もちろん、建物の持ち主から許可なんか得ていない(はずだ)。どうせすぐ取り壊すのだから、と“非合法”にやっている(はずだ)。念のため断っておくが、非合法だから面白いのではない。
これらの写真を見て、私はささやかな私の体験を思い出していた。というのは、阪神大震災の後、これはやばい、と今私たち家族が住んでいる建物の耐震診断を区でやってもらったら、「大崩壊」という結論だった。止むを得ず、意を決して補強工事をした。その時、耐震と補強に影響のないところにあった窓の面積を大きく広げてもらうことにして、私は現場に立ち会っていた。窓の面積を大きく広げる、ということは既存の壁の大半を取り払う、ということだ。大工さんが、壁を壊していく。壁が取り払われた瞬間、光が音を立ててかたまりで飛び込んできたような気がした。そのくらい一気に明るくなった。同時に向こう側にあっても見えなかったものたちが全部見えてびっくりした。ものすごい驚きだった。そういう実体験のことを思い出したわけである。もう14、5年前の話だ。今はアルミサッシのガラス窓になって日常に溶け込んでいる。ガラス窓の向こうにあった建物は取り壊してテラスにした。

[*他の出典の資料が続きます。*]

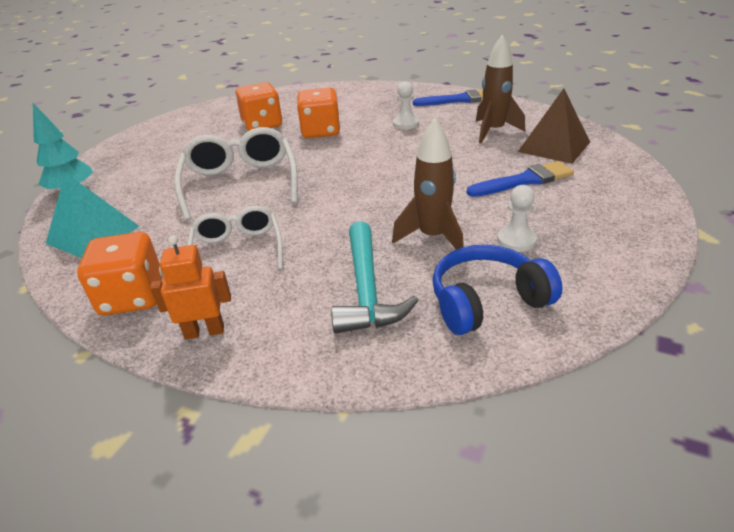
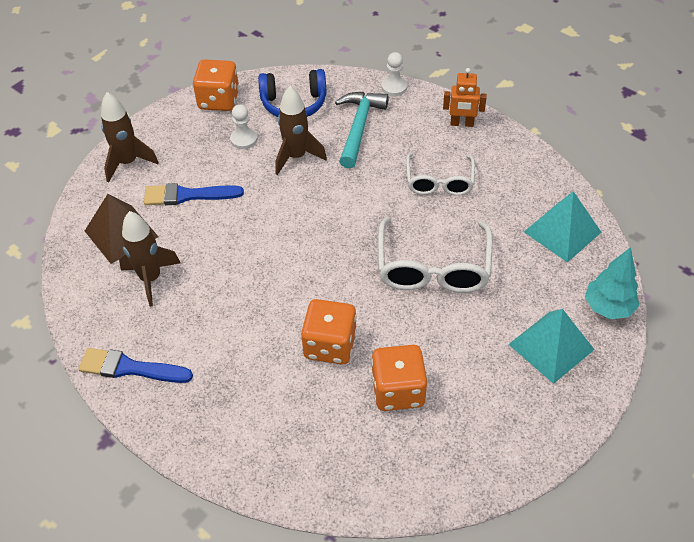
camera: 165 degrees left, 15 degrees up
(133, 297) = (512, 159): orange dice -> orange dice (219, 100)
(137, 162) = (551, 346): none -> turquoise pyramid
(405, 124) = (228, 328): white pawn -> white pawn (394, 87)
(625, 191) = (128, 162): none -> brown rocket

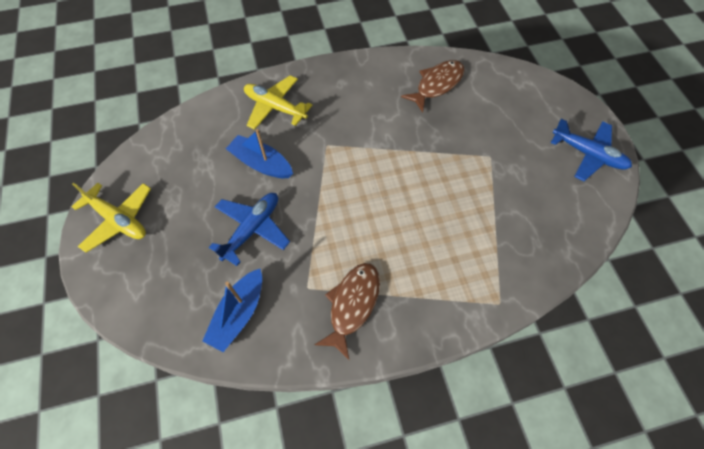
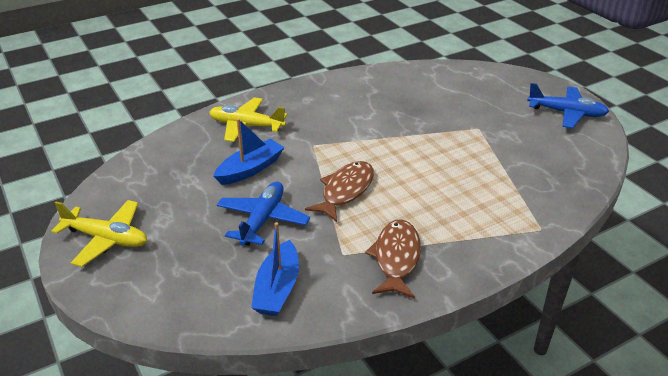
camera: 15 degrees left, 25 degrees down
(261, 163) = (250, 169): blue boat -> blue boat turned 120 degrees clockwise
(437, 85) = (402, 87): brown fish -> brown fish (345, 191)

であるからして、建物の床や壁を四角く切り取ってしまう、というのは、単純に、塞がっている向こうを見通してみたい、ということではないか? その欲望のありかが、なんだか共有できるように思えたのだ。
展示されている写真をよく見ると、建物の構造には影響のないように切り取っているのがわかる。その気になれば、修復が可能なはずだ。作業中の自分(たち)の安全の確保、という意味もあっただろう。実際、切り取った床の部分がが下に落ちないように工夫してあった写真もあった。
印刷物をつくるためにレイアウトに取り組んでいた資料も出ていた。ゴードン・マッタ=クラークは、自分が取り組んだことを広く知らしめようとする努力を怠らなかったわけだ。